Back a few years ago I had started to write a short story about a revival meeting. As in one from the First or Second Great Awakening, circa 1840s or so, probably in the Burnt-Over District in upstate NY. The interesting thing is that I wrote the story while trying to imagine how a good reenactor group would try it today. Find a good spot in the woods and/or the field (getting modern permits and all that), near some form of water supply (in reality having portable toilets and a water buffalo tank out of sight). Build a covered platform, set up the tents, park the wagons and the horses, and have a revival meeting with speakers most of the day.
My only stipulation research wise would be to say that all the public speakers, be they religious spiritual and so on,
must stick to period religious topics. Stepping onto my own personal soapbox, I cannot stand field church services at events where they use it as a platform for modern sermons. Save it for the podium back home, skippy; we want a period sermon, because, oh, I don't know, most of us came out here
to experience a slice of nineteenth century history?? Too much to ask for some folks, I see. Soapbox put away.
Researching, writing, rehearsing period sermons will require a lot more research, true. But - a lot of sermons are out there, online, un-condensed from their original two-hour format. So it can be done; it's just a question of people willing to take the time to try it. And training their voices to project without using a microphone.
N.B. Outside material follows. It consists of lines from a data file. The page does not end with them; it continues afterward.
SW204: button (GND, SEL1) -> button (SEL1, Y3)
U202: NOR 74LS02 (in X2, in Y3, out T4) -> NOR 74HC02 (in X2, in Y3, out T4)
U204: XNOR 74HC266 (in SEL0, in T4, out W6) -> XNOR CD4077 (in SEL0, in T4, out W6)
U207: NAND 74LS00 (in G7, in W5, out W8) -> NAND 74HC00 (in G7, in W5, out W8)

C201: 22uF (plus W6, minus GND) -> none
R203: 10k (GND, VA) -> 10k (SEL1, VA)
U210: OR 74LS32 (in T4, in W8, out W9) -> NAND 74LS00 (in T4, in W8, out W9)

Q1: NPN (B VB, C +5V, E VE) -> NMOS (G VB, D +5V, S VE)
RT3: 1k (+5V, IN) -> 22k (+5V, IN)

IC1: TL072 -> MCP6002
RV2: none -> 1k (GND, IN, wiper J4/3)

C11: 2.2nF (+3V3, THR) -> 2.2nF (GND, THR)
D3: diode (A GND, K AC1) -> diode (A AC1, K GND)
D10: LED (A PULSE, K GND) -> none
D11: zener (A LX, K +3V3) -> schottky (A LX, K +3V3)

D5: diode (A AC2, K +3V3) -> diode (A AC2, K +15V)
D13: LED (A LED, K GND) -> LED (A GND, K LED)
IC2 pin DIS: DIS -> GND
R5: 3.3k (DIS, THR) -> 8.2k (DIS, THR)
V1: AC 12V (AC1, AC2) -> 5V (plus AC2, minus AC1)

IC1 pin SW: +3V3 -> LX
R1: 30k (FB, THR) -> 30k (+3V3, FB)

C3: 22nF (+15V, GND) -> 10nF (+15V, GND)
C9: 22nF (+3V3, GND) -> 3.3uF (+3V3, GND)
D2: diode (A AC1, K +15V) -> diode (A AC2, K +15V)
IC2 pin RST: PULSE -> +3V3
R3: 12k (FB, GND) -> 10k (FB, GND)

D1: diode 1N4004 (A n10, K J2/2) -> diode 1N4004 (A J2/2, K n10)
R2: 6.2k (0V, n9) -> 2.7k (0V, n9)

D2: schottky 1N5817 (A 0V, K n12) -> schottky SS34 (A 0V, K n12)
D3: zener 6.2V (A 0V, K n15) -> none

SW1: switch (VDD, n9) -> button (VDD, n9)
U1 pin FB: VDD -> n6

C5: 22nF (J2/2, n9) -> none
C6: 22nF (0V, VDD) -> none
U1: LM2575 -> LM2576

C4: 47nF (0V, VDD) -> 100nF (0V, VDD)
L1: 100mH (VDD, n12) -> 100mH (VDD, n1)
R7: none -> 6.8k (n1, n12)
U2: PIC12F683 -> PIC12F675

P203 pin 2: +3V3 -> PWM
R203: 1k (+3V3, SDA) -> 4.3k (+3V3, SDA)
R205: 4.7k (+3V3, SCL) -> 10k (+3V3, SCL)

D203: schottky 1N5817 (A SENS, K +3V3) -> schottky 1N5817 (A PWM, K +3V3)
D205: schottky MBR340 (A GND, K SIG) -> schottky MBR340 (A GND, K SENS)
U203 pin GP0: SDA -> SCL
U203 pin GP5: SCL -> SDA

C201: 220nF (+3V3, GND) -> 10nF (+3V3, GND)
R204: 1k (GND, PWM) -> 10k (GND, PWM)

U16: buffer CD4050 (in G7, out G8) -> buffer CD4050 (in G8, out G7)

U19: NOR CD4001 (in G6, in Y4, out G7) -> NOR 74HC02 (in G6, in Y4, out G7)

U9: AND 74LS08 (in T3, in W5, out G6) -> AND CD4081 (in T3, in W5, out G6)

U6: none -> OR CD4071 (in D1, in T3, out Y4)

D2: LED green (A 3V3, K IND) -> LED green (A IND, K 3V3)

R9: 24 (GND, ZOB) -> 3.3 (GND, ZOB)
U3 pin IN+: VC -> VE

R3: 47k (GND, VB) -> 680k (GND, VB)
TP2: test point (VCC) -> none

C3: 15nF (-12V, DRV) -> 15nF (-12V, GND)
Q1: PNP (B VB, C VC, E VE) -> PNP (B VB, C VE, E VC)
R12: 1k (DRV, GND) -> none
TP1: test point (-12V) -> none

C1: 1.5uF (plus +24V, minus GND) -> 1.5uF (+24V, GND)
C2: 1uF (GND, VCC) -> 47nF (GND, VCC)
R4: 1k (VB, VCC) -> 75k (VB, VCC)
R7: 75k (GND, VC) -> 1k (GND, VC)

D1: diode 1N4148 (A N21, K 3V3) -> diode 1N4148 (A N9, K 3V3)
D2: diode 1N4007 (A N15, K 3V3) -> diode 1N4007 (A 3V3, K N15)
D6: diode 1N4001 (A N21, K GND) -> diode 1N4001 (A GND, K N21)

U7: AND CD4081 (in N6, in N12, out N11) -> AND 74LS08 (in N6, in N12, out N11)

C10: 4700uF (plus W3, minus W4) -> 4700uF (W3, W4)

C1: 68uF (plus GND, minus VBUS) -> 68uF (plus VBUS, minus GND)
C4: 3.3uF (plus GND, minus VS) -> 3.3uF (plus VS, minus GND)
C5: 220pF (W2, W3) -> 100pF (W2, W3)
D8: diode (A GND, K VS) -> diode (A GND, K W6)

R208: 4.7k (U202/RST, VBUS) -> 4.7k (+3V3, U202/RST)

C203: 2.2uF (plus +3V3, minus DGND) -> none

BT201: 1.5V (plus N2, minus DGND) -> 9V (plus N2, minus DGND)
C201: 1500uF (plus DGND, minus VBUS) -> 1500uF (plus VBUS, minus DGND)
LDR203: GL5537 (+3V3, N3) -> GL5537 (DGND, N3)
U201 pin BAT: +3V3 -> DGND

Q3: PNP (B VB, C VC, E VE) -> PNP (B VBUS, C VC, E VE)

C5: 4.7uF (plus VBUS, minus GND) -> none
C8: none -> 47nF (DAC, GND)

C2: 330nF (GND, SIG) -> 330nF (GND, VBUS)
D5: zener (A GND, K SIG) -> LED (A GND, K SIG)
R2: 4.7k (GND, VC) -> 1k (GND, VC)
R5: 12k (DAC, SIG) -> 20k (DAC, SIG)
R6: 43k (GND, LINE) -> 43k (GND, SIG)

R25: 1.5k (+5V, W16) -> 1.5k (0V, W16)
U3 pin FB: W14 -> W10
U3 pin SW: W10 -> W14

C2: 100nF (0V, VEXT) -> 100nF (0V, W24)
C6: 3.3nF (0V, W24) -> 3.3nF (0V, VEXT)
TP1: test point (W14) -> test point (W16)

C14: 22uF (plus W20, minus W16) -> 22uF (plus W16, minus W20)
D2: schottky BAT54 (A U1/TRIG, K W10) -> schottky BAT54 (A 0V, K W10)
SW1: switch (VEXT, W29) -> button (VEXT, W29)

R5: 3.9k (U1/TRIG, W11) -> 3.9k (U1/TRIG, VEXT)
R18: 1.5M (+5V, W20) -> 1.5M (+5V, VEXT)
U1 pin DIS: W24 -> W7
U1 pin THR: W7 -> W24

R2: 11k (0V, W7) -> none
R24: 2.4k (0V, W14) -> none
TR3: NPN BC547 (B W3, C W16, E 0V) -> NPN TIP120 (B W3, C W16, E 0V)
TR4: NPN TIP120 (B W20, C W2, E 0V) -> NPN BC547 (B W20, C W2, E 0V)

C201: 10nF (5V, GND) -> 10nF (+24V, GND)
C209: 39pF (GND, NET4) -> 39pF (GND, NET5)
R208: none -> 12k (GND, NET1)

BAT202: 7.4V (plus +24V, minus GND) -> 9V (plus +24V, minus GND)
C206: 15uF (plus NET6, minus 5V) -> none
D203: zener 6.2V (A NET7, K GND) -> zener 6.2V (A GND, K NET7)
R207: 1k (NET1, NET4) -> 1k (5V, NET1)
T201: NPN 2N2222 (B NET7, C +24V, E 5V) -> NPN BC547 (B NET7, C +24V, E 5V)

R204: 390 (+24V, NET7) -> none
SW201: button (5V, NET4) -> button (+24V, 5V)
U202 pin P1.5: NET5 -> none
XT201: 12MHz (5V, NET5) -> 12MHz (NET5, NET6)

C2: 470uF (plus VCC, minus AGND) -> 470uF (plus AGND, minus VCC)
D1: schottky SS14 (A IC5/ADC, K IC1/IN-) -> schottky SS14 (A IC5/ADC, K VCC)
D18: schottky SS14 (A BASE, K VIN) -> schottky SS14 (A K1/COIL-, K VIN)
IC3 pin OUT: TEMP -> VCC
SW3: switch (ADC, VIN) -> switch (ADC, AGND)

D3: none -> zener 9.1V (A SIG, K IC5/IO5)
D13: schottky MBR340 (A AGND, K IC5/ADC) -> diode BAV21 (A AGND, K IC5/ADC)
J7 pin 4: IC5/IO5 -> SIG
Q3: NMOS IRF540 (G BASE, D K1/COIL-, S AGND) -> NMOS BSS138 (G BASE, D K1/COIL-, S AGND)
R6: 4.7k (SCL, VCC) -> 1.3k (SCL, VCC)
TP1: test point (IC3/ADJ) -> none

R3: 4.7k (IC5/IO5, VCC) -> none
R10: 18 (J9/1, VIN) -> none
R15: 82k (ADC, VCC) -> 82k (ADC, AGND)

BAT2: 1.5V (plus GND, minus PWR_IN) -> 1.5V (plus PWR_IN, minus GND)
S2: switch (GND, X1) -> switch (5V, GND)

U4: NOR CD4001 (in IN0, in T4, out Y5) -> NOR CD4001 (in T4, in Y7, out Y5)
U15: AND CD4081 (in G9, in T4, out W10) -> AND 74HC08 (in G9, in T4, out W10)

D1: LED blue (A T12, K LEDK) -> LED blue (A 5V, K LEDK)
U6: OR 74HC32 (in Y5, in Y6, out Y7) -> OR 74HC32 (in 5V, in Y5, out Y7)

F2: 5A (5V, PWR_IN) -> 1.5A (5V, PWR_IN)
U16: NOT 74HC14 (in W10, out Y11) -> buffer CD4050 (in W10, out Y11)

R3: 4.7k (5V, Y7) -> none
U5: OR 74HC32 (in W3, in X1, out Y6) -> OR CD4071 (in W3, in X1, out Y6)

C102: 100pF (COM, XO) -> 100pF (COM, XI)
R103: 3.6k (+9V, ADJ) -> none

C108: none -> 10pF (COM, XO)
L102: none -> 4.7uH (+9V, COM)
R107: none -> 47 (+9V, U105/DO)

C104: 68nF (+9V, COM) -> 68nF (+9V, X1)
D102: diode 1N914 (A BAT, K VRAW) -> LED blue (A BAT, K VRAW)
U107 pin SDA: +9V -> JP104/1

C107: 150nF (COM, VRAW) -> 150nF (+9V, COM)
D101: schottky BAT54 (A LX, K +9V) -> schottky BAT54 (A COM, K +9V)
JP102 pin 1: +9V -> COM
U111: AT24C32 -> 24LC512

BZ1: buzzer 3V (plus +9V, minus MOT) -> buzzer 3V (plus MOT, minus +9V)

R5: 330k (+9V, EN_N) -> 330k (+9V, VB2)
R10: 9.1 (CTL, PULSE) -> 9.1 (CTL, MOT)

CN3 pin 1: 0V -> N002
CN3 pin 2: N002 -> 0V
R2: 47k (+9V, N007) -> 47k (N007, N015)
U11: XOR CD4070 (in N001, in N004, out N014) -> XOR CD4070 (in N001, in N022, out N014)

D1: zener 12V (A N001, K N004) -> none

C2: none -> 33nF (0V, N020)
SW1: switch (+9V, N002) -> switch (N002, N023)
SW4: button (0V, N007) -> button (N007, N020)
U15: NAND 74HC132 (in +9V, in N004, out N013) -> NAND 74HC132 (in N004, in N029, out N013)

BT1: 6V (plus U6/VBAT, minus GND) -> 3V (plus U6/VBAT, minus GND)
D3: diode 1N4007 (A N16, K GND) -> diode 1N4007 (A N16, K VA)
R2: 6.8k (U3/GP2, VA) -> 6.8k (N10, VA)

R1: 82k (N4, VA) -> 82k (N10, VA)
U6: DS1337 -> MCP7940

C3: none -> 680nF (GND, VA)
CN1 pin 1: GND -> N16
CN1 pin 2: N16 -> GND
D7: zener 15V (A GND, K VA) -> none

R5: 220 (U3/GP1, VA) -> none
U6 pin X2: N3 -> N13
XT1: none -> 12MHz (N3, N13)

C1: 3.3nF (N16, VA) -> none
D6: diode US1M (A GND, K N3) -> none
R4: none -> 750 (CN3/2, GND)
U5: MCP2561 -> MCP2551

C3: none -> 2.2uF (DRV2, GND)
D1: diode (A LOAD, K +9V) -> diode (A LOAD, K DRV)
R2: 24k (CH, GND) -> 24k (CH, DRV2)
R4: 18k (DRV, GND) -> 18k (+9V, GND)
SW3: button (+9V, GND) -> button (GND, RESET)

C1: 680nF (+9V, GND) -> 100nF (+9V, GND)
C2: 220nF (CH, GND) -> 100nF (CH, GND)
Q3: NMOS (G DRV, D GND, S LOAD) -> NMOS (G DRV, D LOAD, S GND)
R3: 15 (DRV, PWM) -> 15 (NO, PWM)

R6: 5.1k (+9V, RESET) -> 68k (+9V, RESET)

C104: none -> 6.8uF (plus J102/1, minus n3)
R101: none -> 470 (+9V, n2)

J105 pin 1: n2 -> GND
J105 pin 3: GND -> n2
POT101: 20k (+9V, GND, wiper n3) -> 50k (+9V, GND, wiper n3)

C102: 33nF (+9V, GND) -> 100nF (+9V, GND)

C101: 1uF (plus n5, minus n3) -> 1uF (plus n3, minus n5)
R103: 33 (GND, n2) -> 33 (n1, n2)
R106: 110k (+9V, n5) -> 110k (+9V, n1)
If you want that useful skill anyway, I'd suggest Toastmasters International.
http://www.toastmasters.org/ Actually, they have a lot of skills reenactors could use in the field.
Civilian-only event, obviously, with a reason (okay, let's not lie, EXCUSE) to camp out, and in its best iteration three to four days. If anything it would give us a great opportunity to see just how much of an impact religion had on The Original Cast. And no, don't ask me to organize this because I have not the first clue how to go about doing this.
But I would attend . . .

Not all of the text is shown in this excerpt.